What to do if an Azure Storage outage occurs
At Microsoft, we work hard to make sure our services are always available. Sometimes, forces beyond our control impact us in ways that cause unplanned service outages in one or more regions. To help you handle these rare occurrences, we provide the following high-level guidance for Azure Storage services.
How to prepare
It is critical for every customer to prepare their own disaster recovery plan. The effort to recover from a storage outage typically involves both operations personnel and automated procedures in order to reactivate your applications in a functioning state. Please refer to the Azure documentation below to build your own disaster recovery plan:
- Availability checklist
- Designing resilient applications for Azure
- Azure Site Recovery service
- Azure Storage replication
- Azure Backup service
How to detect
The recommended way to determine the Azure service status is to subscribe to the Azure Service Health Dashboard.

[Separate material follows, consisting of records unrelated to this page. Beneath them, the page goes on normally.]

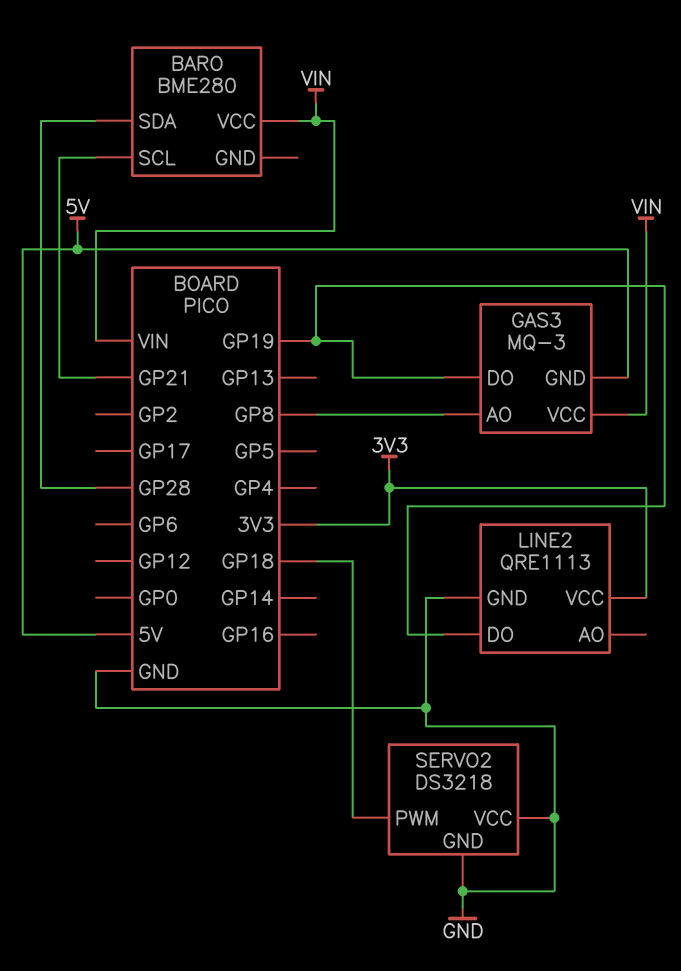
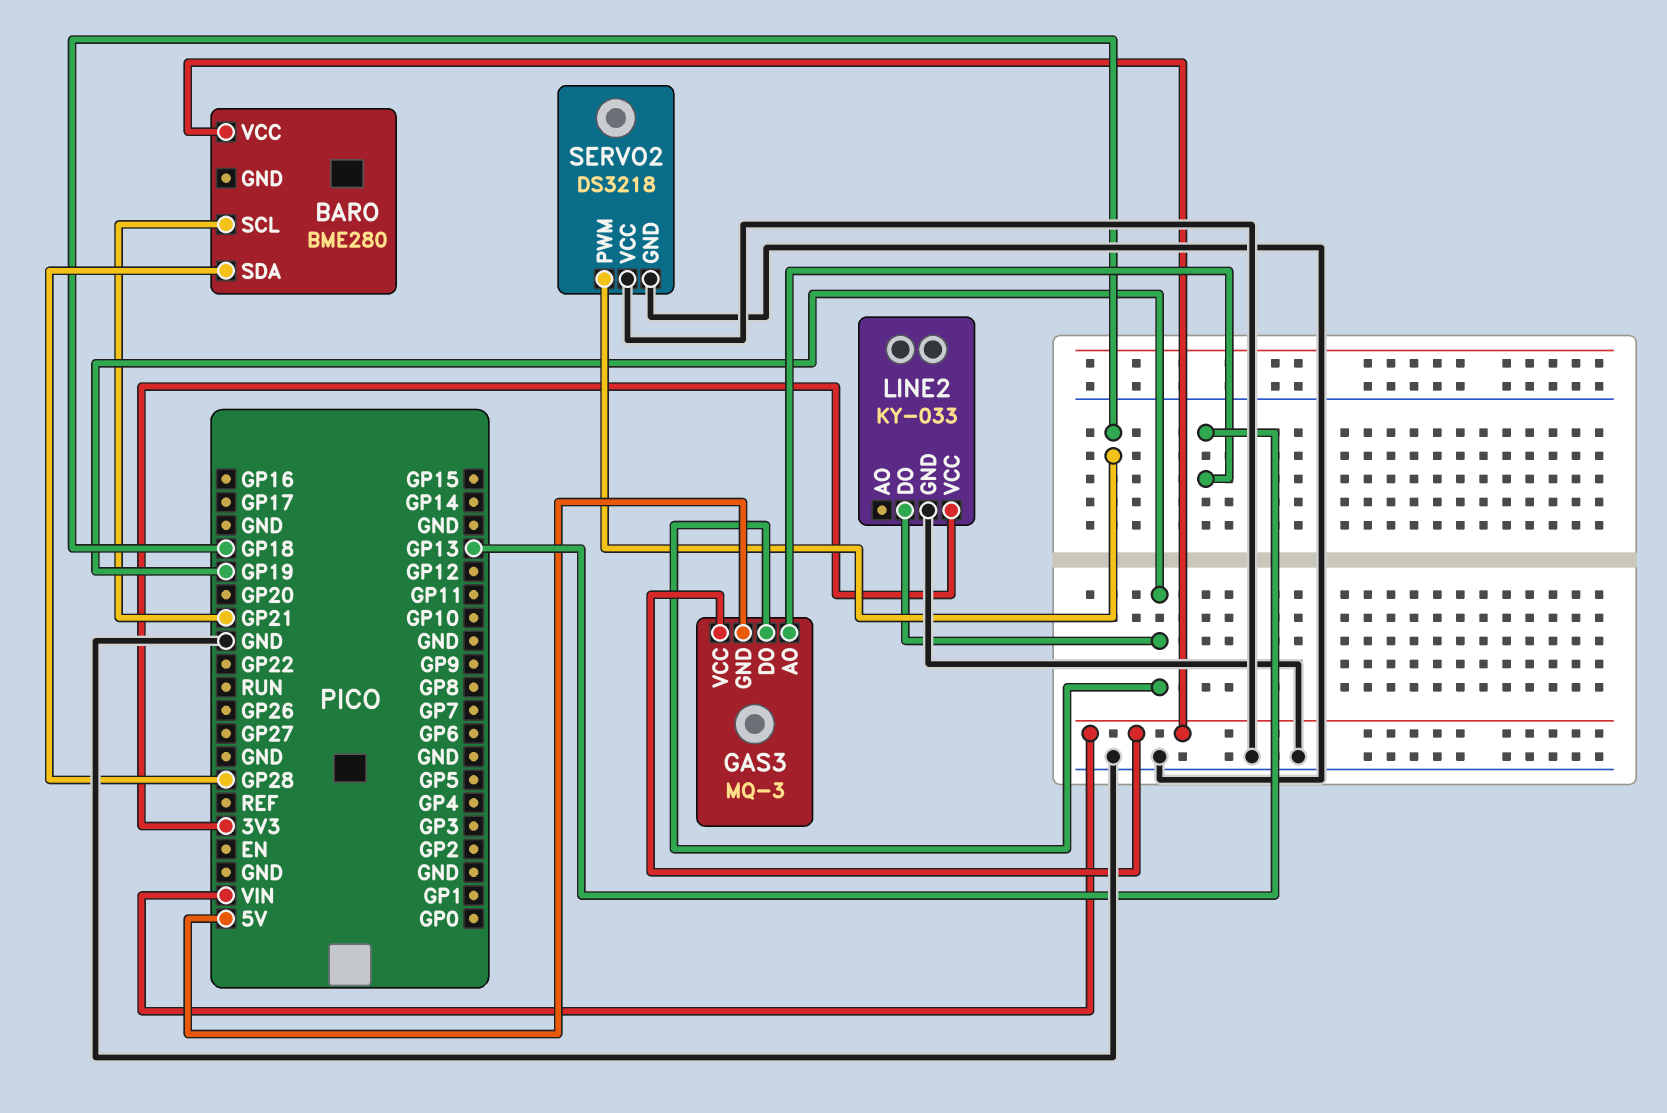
GAS3 pin AO: GP8 -> GP13
LINE2: QRE1113 -> KY-033

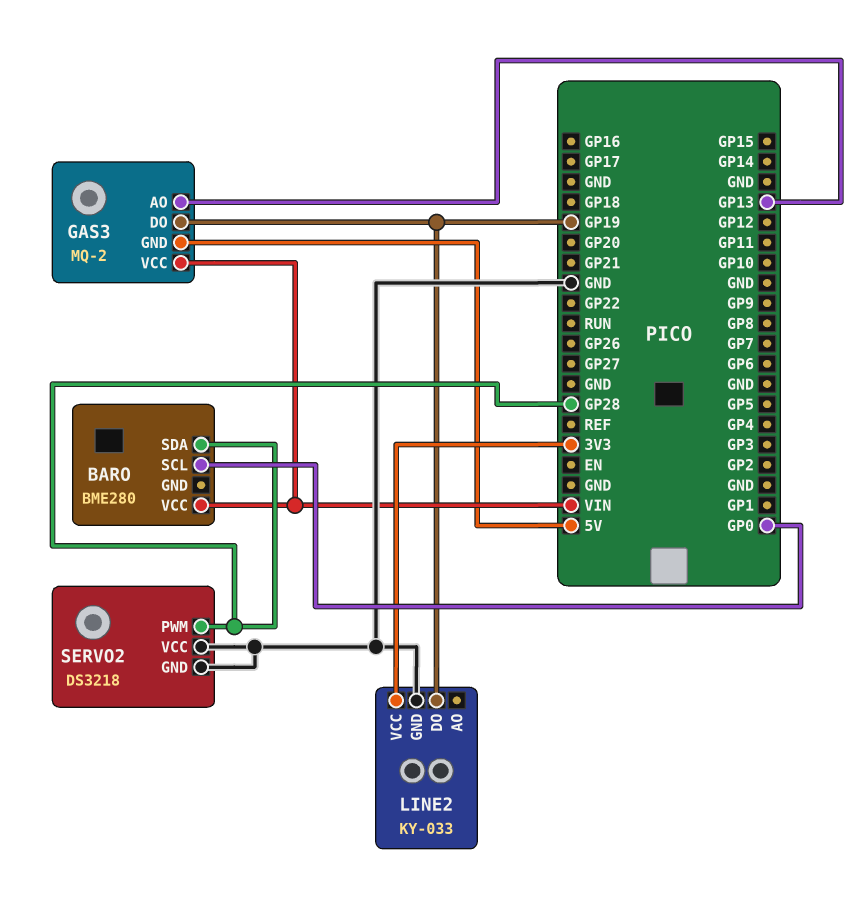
BARO pin SCL: GP21 -> GP0
GAS3: MQ-3 -> MQ-2
SERVO2 pin PWM: GP18 -> GP28

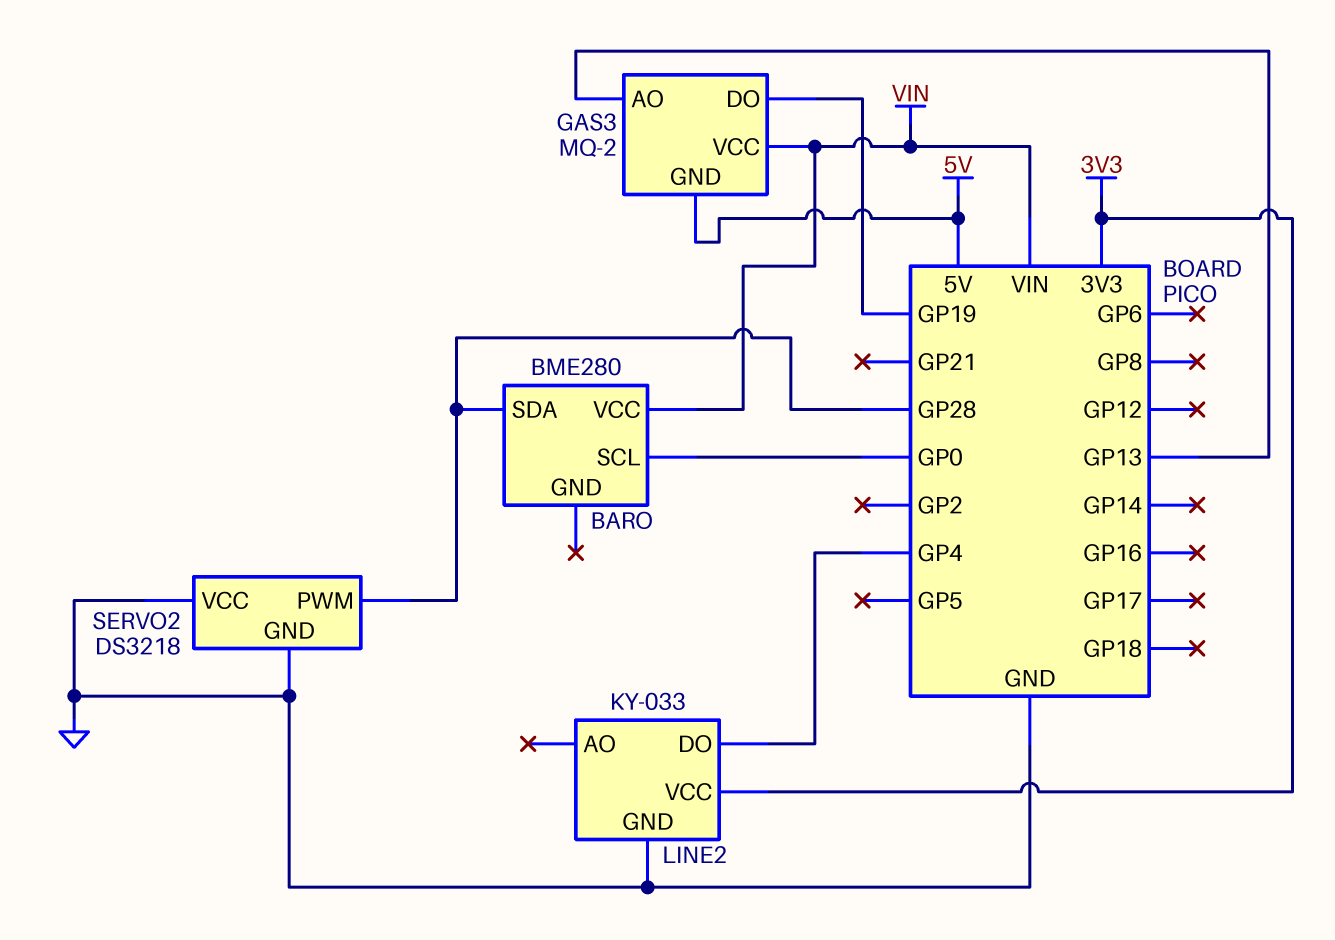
LINE2 pin DO: GP19 -> GP4

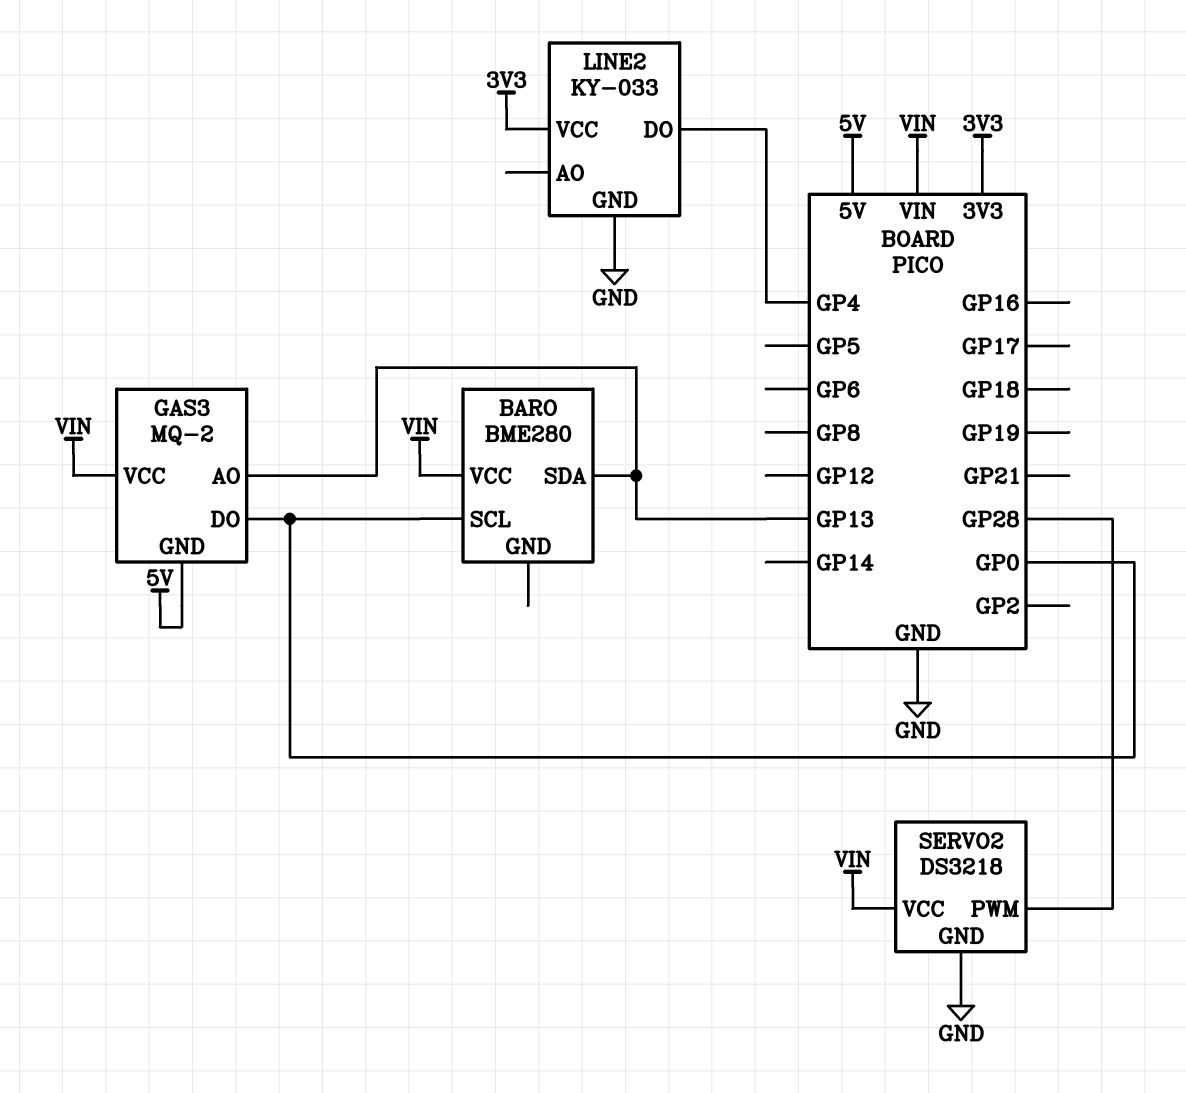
BARO pin SDA: GP28 -> GP13
GAS3 pin DO: GP19 -> GP0
SERVO2 pin VCC: GND -> VIN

What to do if a Storage outage occurs
If one or more Storage services are temporarily unavailable at one or more regions, there are two options for you to consider. If you desire immediate access to your data, please consider Option 2.
Option 1: Wait for recovery
In this case, no action on your part is required. We are working diligently to restore the Azure service availability. You can monitor the service status on the Azure Service Health Dashboard.
Option 2: Copy data from secondary
If you chose Read-access geo-redundant storage (RA-GRS) (recommended) for your storage accounts, you will have read access to your data from the secondary region. You can use tools such as AzCopy, Azure PowerShell, and the Azure Data Movement library to copy data from the secondary region into another storage account in an unimpacted region, and then point your applications to that storage account for both read and write availability.
What to expect if a Storage failover occurs
If you chose Geo-redundant storage (GRS) or Read-access geo-redundant storage (RA-GRS) (recommended), Azure Storage will keep your data durable in two regions (primary and secondary). In both regions, Azure Storage constantly maintains multiple replicas of your data.
When a regional disaster affects your primary region, we will first try to restore the service in that region to provides the best combination of RTO and RPO. Dependent upon the nature of the disaster and its impacts, in some rare occasions we may not be able to restore the primary region. At that point, we will perform a geo-failover. Cross-region data replication is an asynchronous process that involves a delay, so it is possible that changes which have not yet been replicated to the secondary region may be lost. You can query the "Last Sync Time" of your storage account to get details on the replication status.
A couple of points regarding the storage geo-failover experience:
- Storage geo-failover will only be triggered by the Azure Storage team – there is no customer action required. The failover is triggered when the Azure Storage team has exhausted all options of restoring data in the same region, which provides the best combination of RTO and RPO.
- Your existing storage service endpoints for blobs, tables, queues, and files will remain the same after the failover; the Microsoft-supplied DNS entry will need to be updated to switch from the primary region to the secondary region. Microsoft will perform this update automatically as part of the geo-failover process.
- Before and during the geo-failover, you won't have write access to your storage account due to the impact of the disaster but you can still read from the secondary if your storage account has been configured as RA-GRS.
- When the geo-failover has been completed and the DNS changes propagated, read and write access to your storage account will be resumed; this points to what used to be your secondary endpoint.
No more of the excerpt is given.